Mais ce journaliste américain voit un autre motif de réticence de l’Elysée à l’idée de rencontrer ses compatriotes journalistes: "Avec nous, il ne peut pas relire et corriger les interviews" (à la différence de la presse française, la presse américaine n'autorise pas les personnes interviewées à relire la transcription de leurs propos).

En janvier, Elaine Sciolino, la correspondante du New York Times à Paris, avait raconté dans son journal comment, après un entretien avec Jacques Chirac, les quelques journalistes y participant avaient reçu une retranscription corrigée de l'échange, dont avaient été effacées les déclarations les plus controversée. Ce qu'avait écrit Elaine Sciolino:

"C’est une longue tradition du journalisme français d’accorder aux sujets d’interview, du Président aux personnalités de l’entreprise ou de la culture, la possibilité de modifier les textes d’entretiens en questions-réponses avant leur publication."

Lors de son premier rendez-vous avec la presse étrangère, en juin juste après son élection, Nicolas Sarkozy leur avait demandé d’éteindre leurs magnétophones:

"On va tout faire en 'off', on décidera ensuite de ce qui est 'on'".

Abordage hasardeux à Wolfboro

Après son entretien au New York Times et à l’International Herald Tribune le 24 septembre dernier, l’Elysée ne digère pas que l’interview n’ait pas fait la première page du grand quotidien new yorkais, et encore moins qu’Elaine Sciolino ait raconté la scène de la photo, quand Nicolas Sarkozy avait posé les bras autour des épaules d’elle et de sa consoeur en disant: "Je fais un beau métier..."

Le président français n’est pas habitué à perdre le contrôle de sa communication.
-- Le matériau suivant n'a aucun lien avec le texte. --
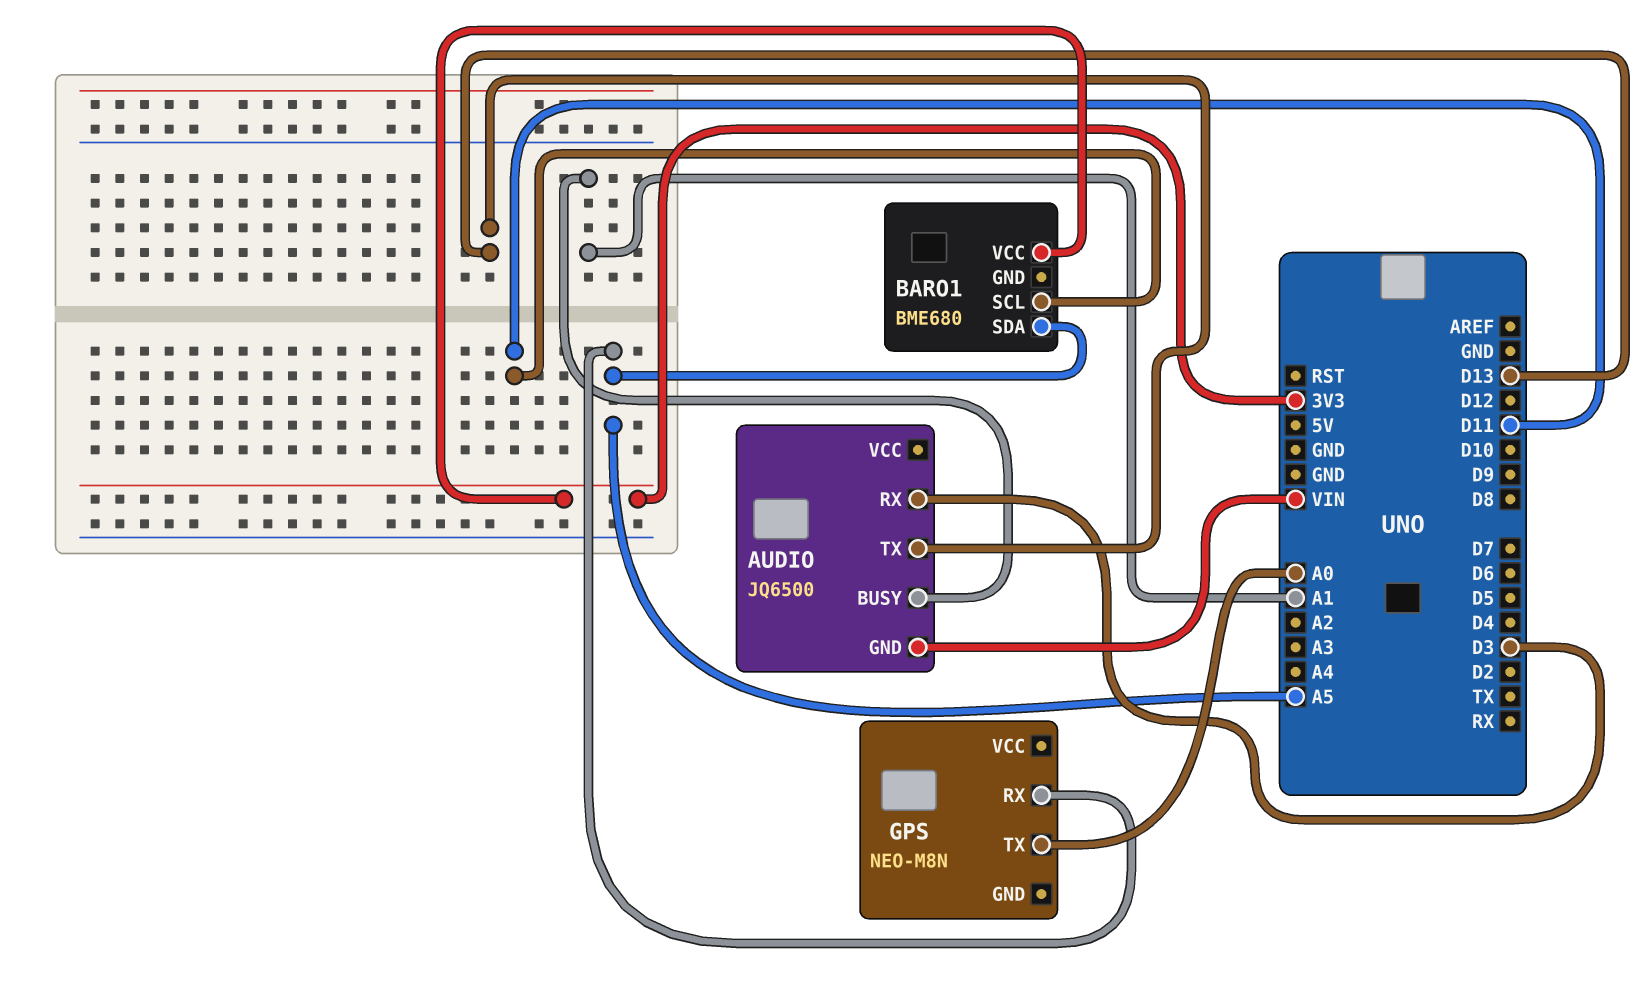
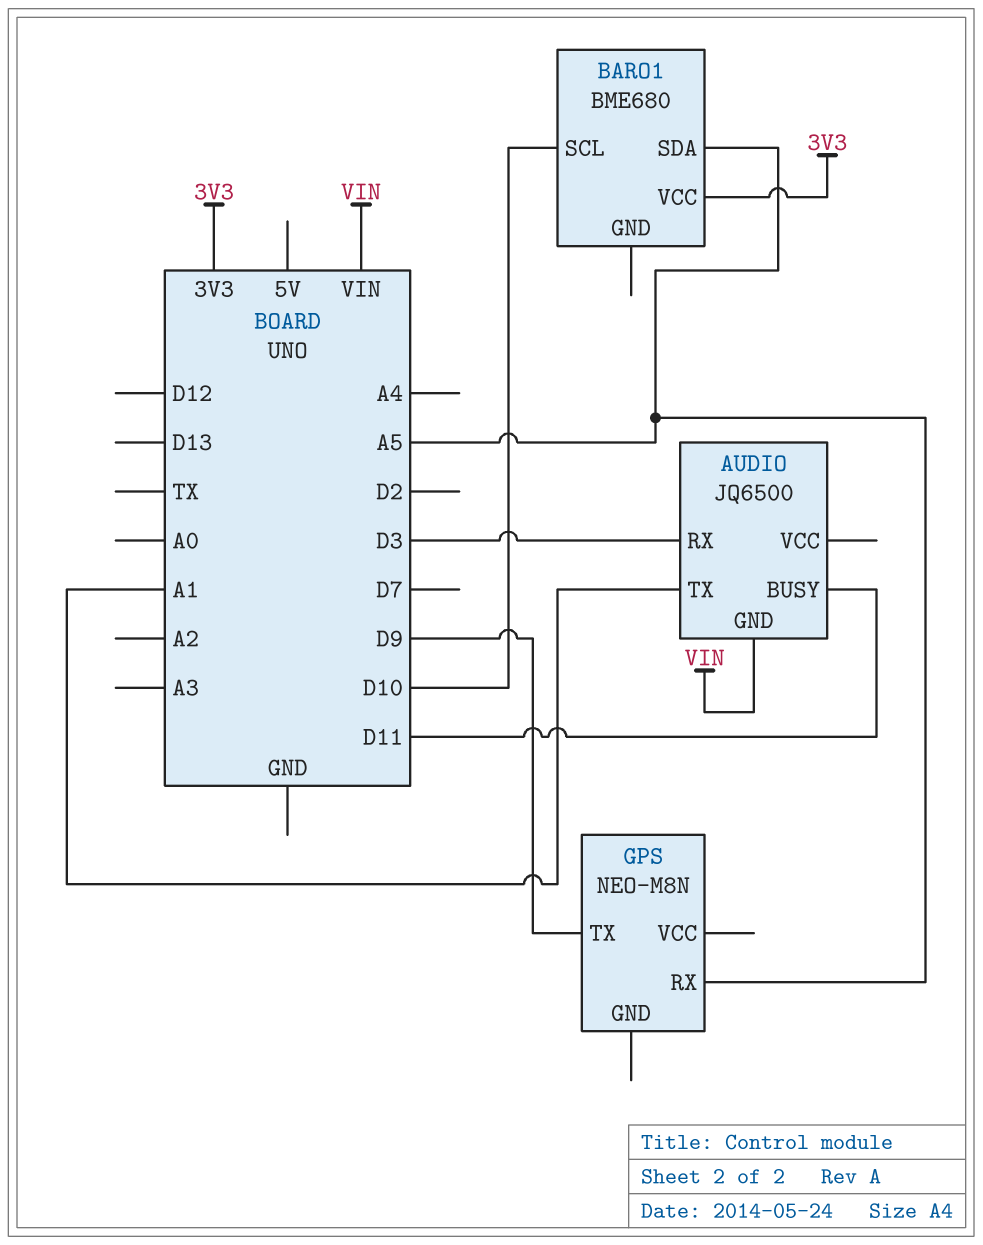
AUDIO pin BUSY: A1 -> D11
AUDIO pin TX: D13 -> A1
BARO1 pin SCL: D11 -> D10
GPS pin TX: A0 -> D9

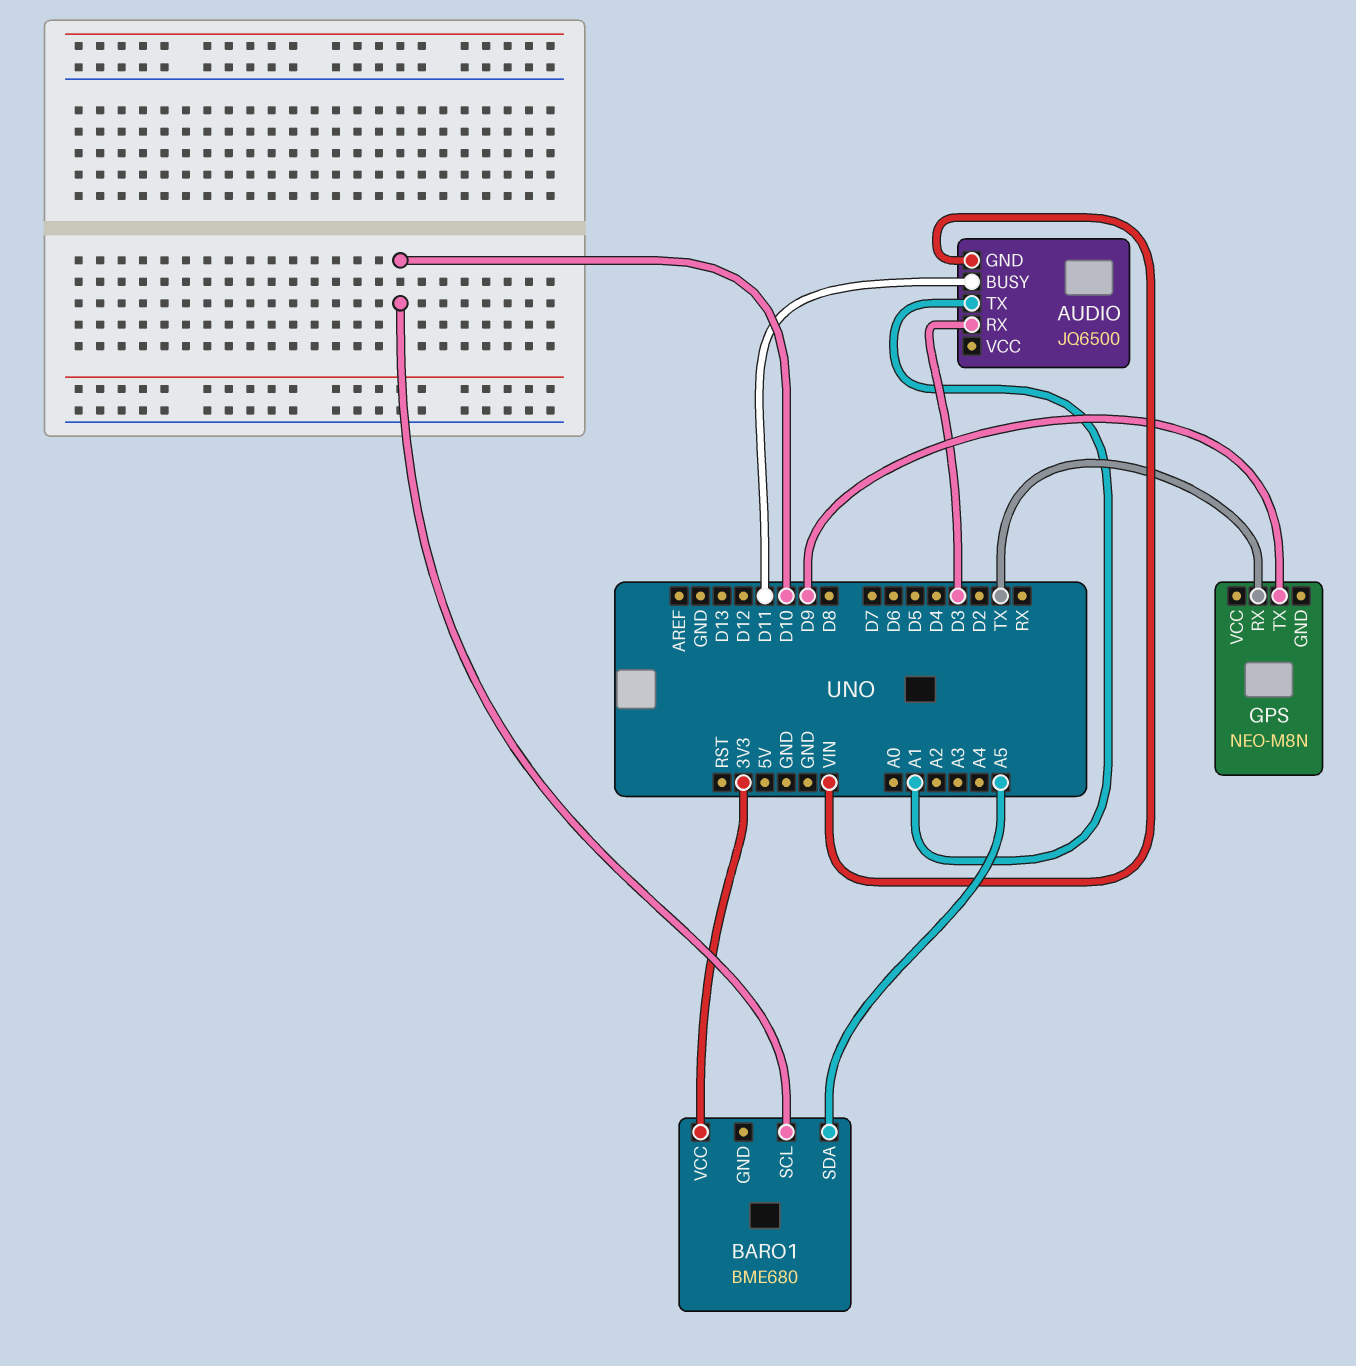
GPS pin RX: A5 -> TX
D’où la porte claquée au nez de Leslie Stahl, de CBS, qui l’interroge sur Cecilia, mais aussi la colère sur le bateau des photographes cet été à Wolfeboro (il avait demandé aux journalistes de rentrer chez eux, ce qu'ils n'avaient pas fait).
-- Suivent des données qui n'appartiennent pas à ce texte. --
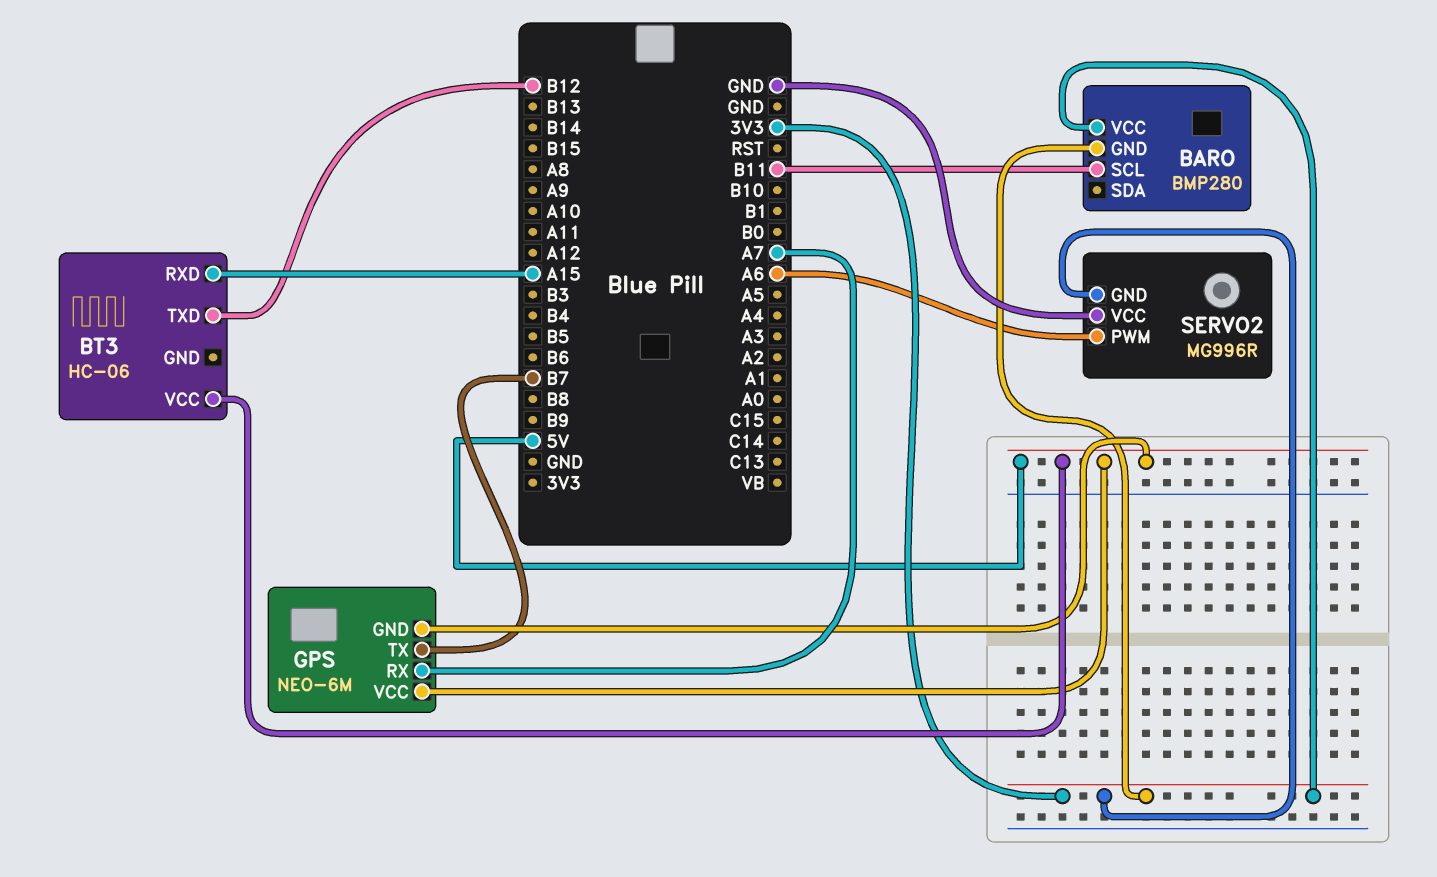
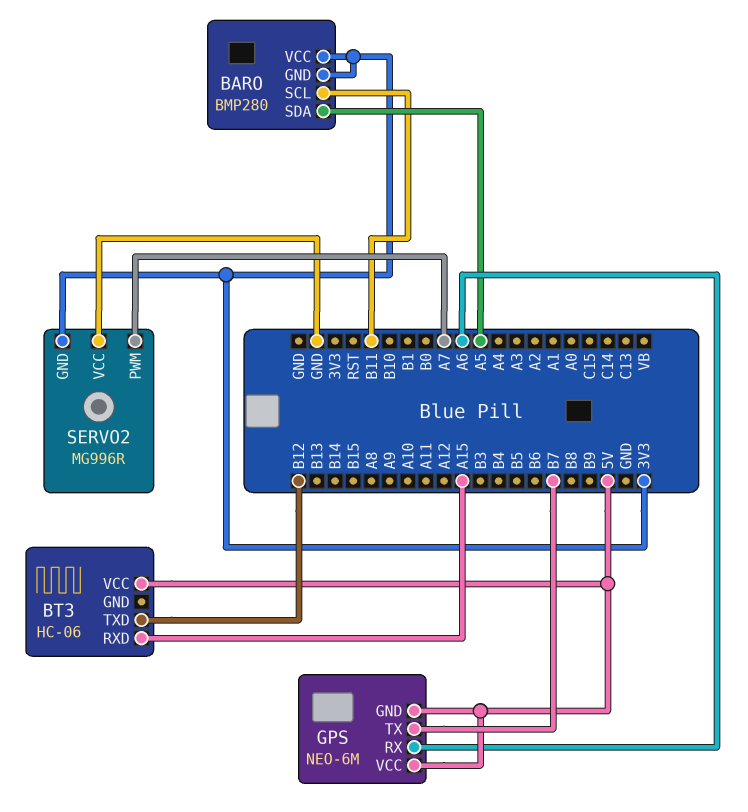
BARO pin SDA: none -> A5
GPS pin RX: A7 -> A6
SERVO2 pin PWM: A6 -> A7

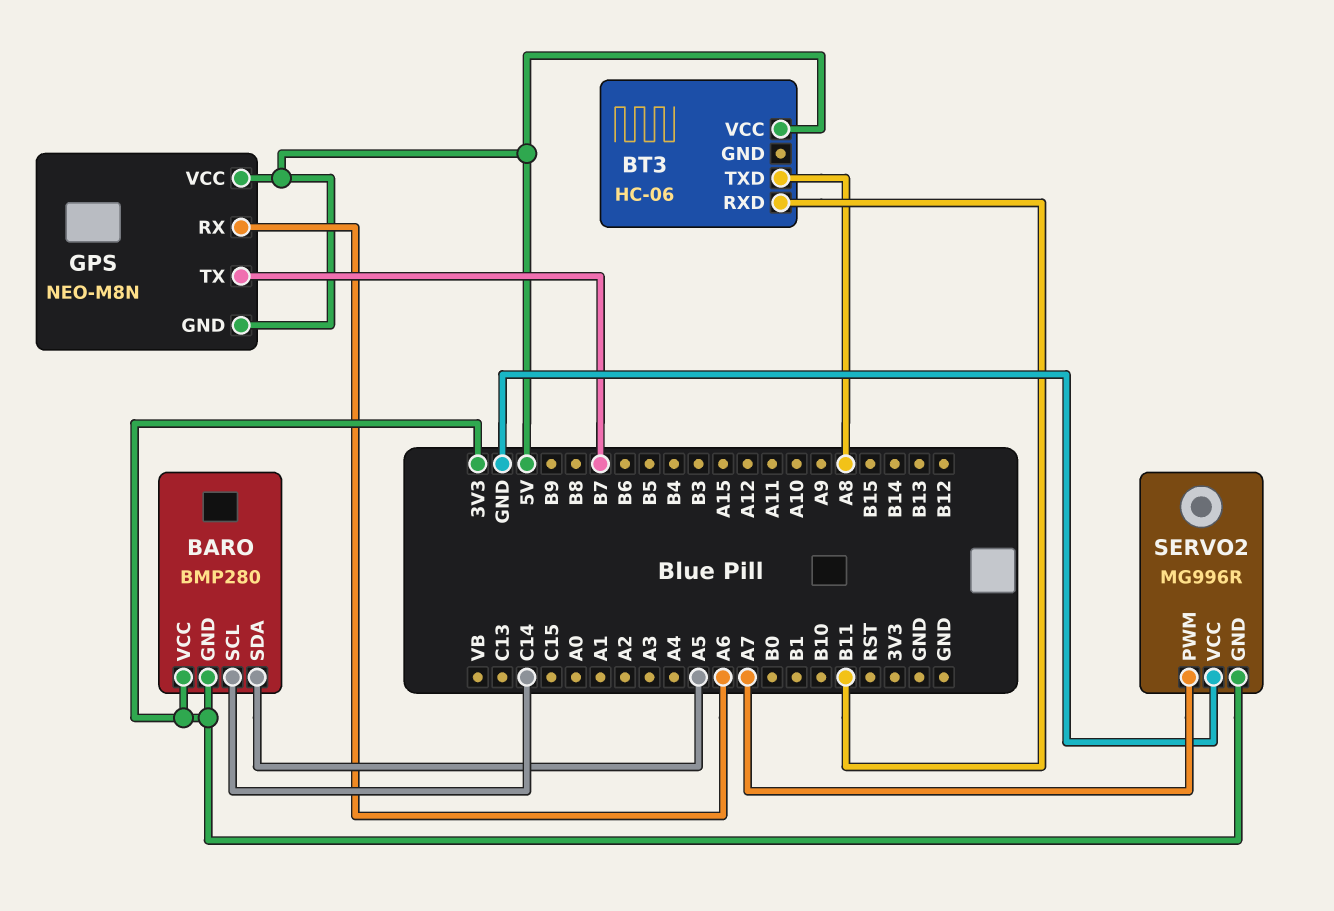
BARO pin SCL: B11 -> C14
BT3 pin RXD: A15 -> B11
BT3 pin TXD: B12 -> A8
GPS: NEO-6M -> NEO-M8N

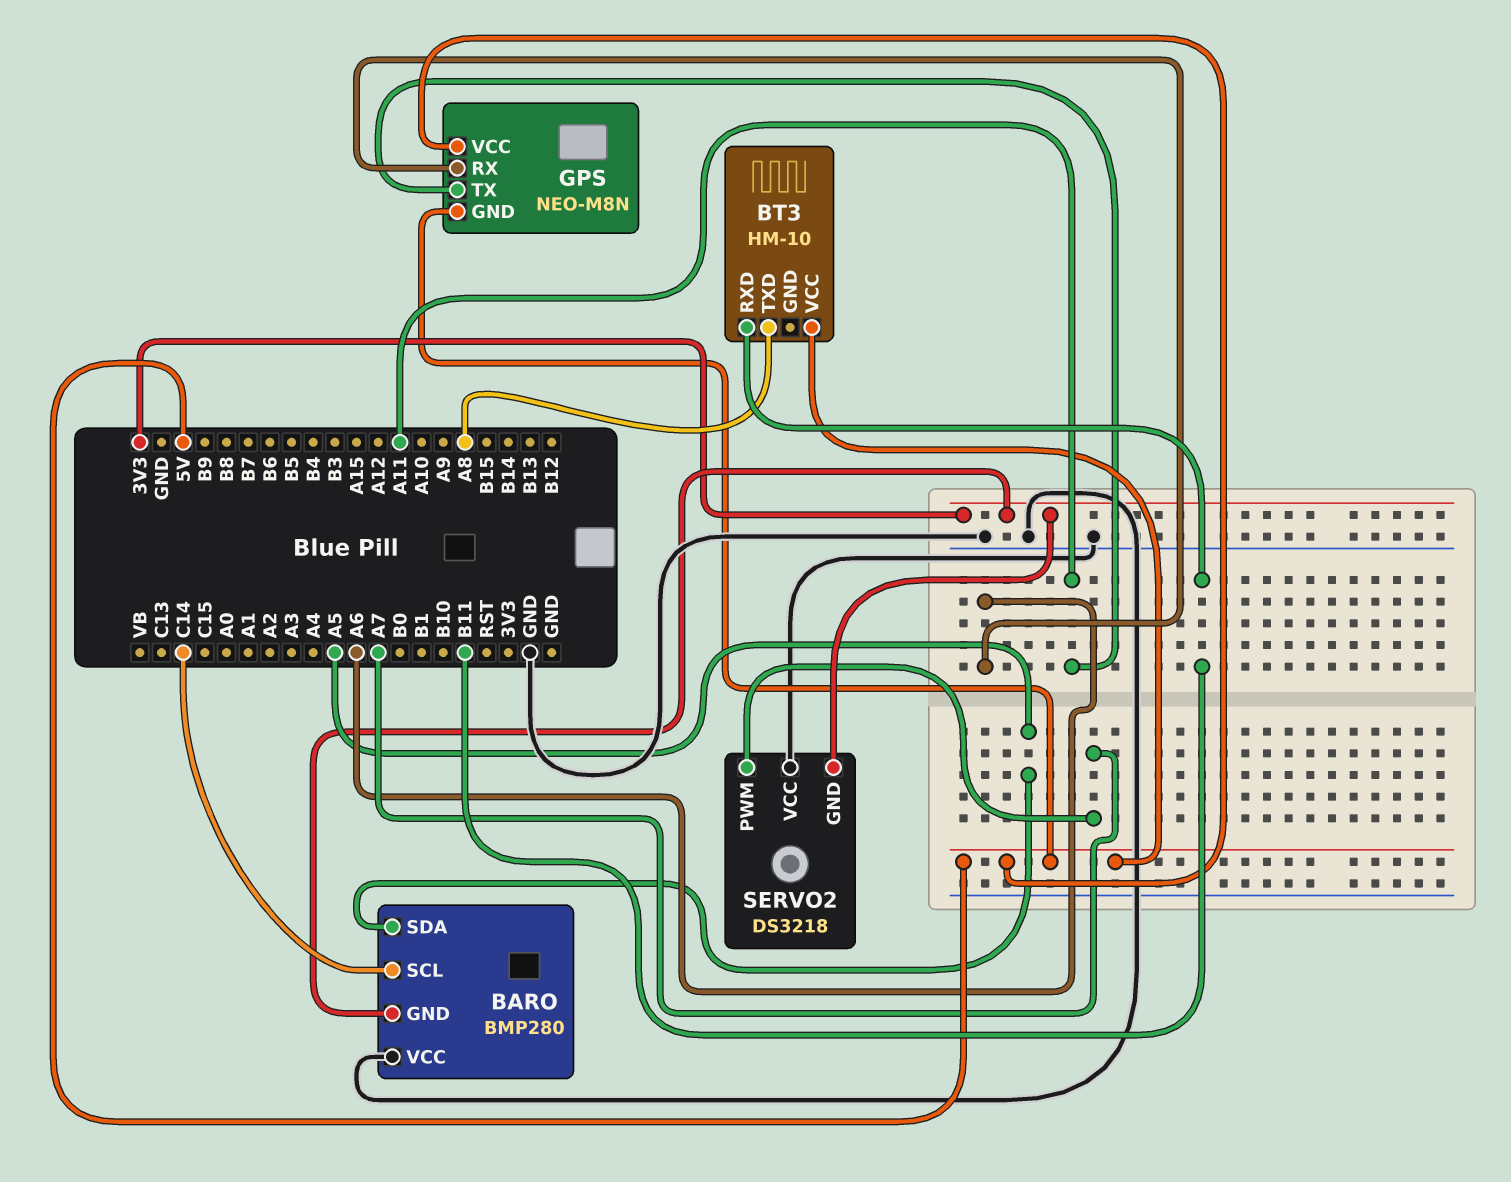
BARO pin VCC: 3V3 -> GND
BT3: HC-06 -> HM-10
GPS pin TX: B7 -> A11
SERVO2: MG996R -> DS3218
Il faudrait pourtant que Nicolas Sarkozy s’habitue au fonctionnement de la presse américaine. La semaine prochaine, il sera à Washington, et on risque de l’interroger sur sa vie de "bachelor", que cela lui plaise ou non.

A la fin du reportage de CBS, la journaliste lui demande pourquoi on le voit toujours dans les médias. Il lui fait remarquer qu’elle lui a aussi demandé un entretien. "Touché", dit-elle (un mot français passé dans le vocabulaire anglais). "Coulé", ajoute-t-il.